FIG. 22 illustrates a similar repair as shown in FIG. 21, except that in place of the endopelvic fascia 802 of FIG. 23 a surgical fabric is used to support the bladder 851. The fabric 850 is attached to the fascial white line 852 by the deployment of several fasteners 853 through the fabric, which hold the fabric in firm approximation to the fascial white line. The wide coverage of the connector section of the fasteners extends across a number of pores in the fabric and therefore relies on numerous filaments or yarns under the connector section to hold the fabric in place, rather than a rod or plate type footprint as is the case with known H-type fasteners.
Another use for the fasteners of the present invention is to repair a tear or the like in the tendons of the shoulder. FIG. 23 illustrates the placement of a fabric patch 1102 on the supraspinatus tendon 1100 of a human shoulder 1000 to repair the tear in the tendon. The patch 1102 is held attached to the tendon 1100 by a number of fasteners 1103 of the present invention. The patch is designed to promote tissue in growth within and through the fabric and across the tear thereby repairing it.
Yet another application of the fasteners of the present invention is to repair a tear or the like in the tendons of the ankle. FIG. 24 illustrates the placement of a fabric patch 1203 on the peroneus longus tendon 1201 of a human ankle 1200 to repair a tear in the tendon. The patch 1203 is held attached to the tendon 1201 by a number of fasteners 1204 of the present invention. The patch is designed to promote tissue in growth within and through the fabric and across the tear thereby repairing it.
FIG. 25 illustrates the placement of a number of fasteners of the present invention within the lumen of a vessel 1300, such as an artery, vein, or other duct for carrying fluids within the human body. The fasteners 1310 are placed through a stent 1301 and into the wall 1302 of the vessel. The fasteners 1310 capture a portion of the stent 1301 between the two biasing sections of the fastener so that the connector section securely lies across a portion of the stent and attaches it to the internal wall of the vessel. The anchors of the fasteners are embedded in the wall 1302 of the vessel 1300.

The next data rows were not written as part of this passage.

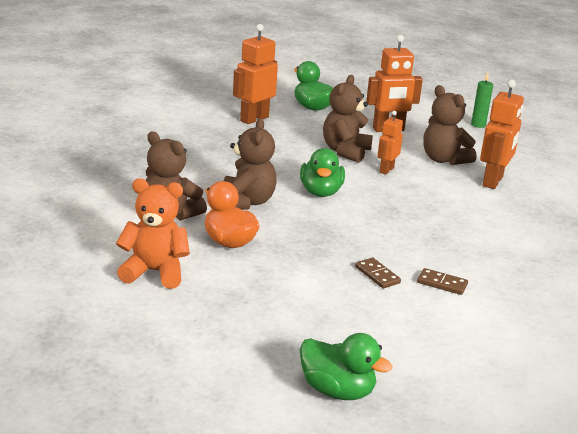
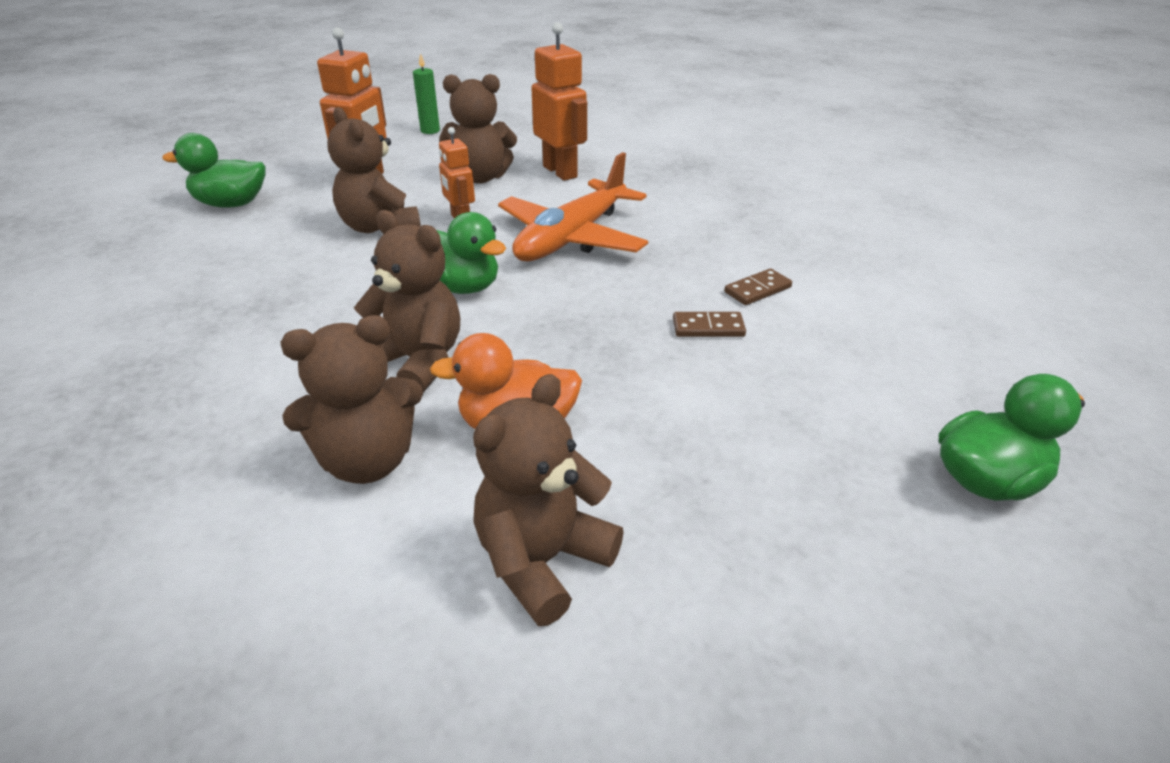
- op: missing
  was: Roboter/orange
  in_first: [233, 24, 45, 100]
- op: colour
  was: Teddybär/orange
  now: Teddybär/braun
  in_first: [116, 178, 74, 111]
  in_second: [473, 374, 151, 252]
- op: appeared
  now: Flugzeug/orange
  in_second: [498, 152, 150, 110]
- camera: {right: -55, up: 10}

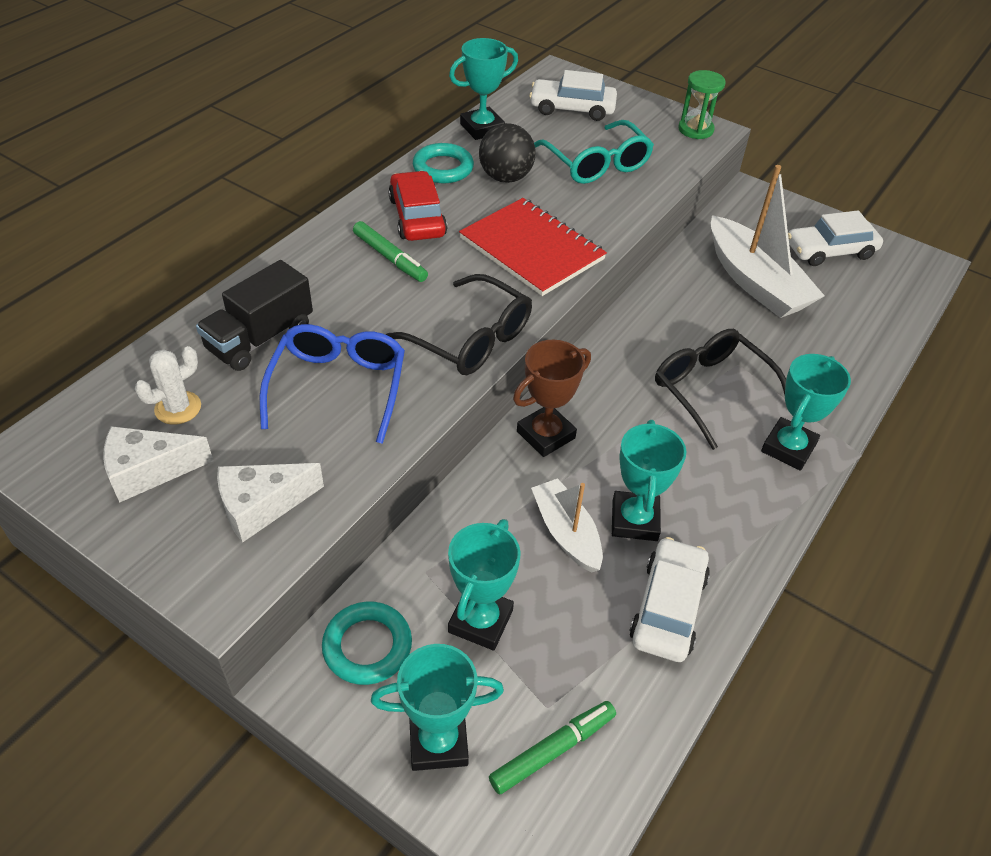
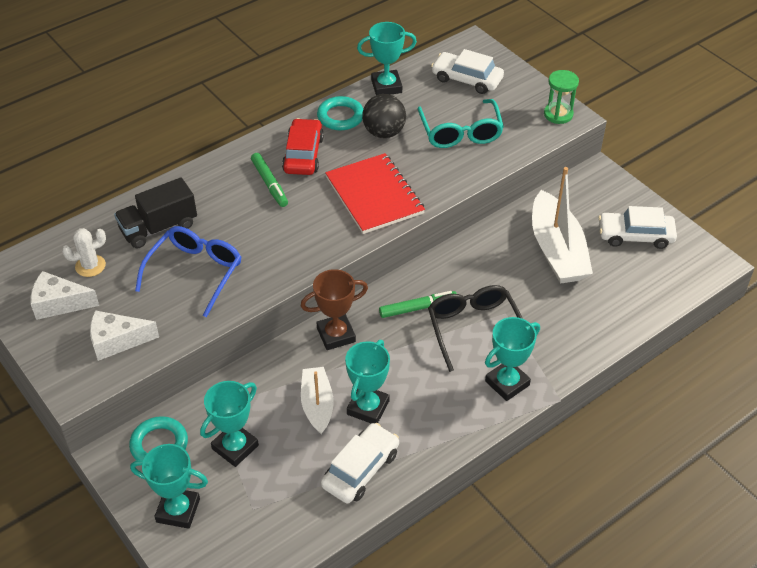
- op: missing
  was: Brille/schwarz
  in_first: [386, 274, 146, 101]
- op: relocated
  was: Filzstift/grün
  in_first: [489, 701, 127, 94]
  in_second: [379, 291, 78, 27]
- camera: {right: 20, up: 0}

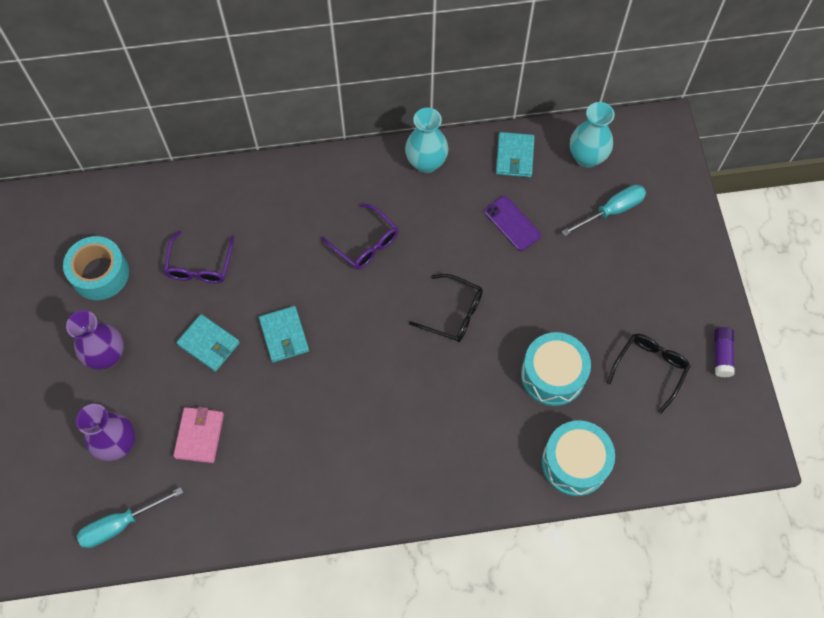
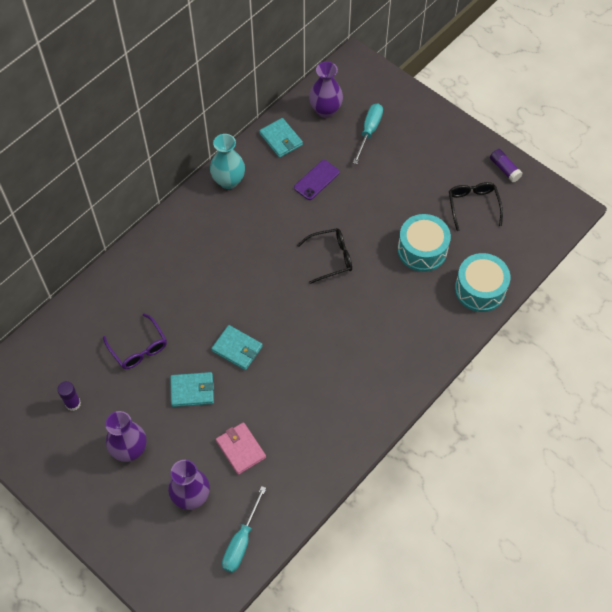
- op: colour
  was: Vase/türkis
  now: Vase/lila
  in_first: [570, 102, 45, 66]
  in_second: [309, 61, 34, 57]
- op: spun
  was: Handy/lila
  in_first: [484, 196, 57, 55]
  in_second: [294, 160, 46, 40]
  clockwise: -60
- op: missing
  was: Brille/lila
  in_first: [321, 203, 77, 66]
- op: exchanged
  was: Klebeband/türkis
  now: Klebestift/lila
  in_first: [63, 236, 66, 64]
  in_second: [57, 381, 24, 30]
- camera: {right: -40, up: -5}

Although the present invention has been shown and described with respect to detailed embodiments thereof, it will be understood by those skilled in the art that various changes in form and detail may be made without departing from the spirit and scope of the claimed invention. It will also be evident by those skilled in the art that the utility of the fastener is not limited to the surgical procedures described here. The fasteners of the present invention have application in any surgical procedure where two layers of tissue are to be approximated and the use of a fastener system is preferred.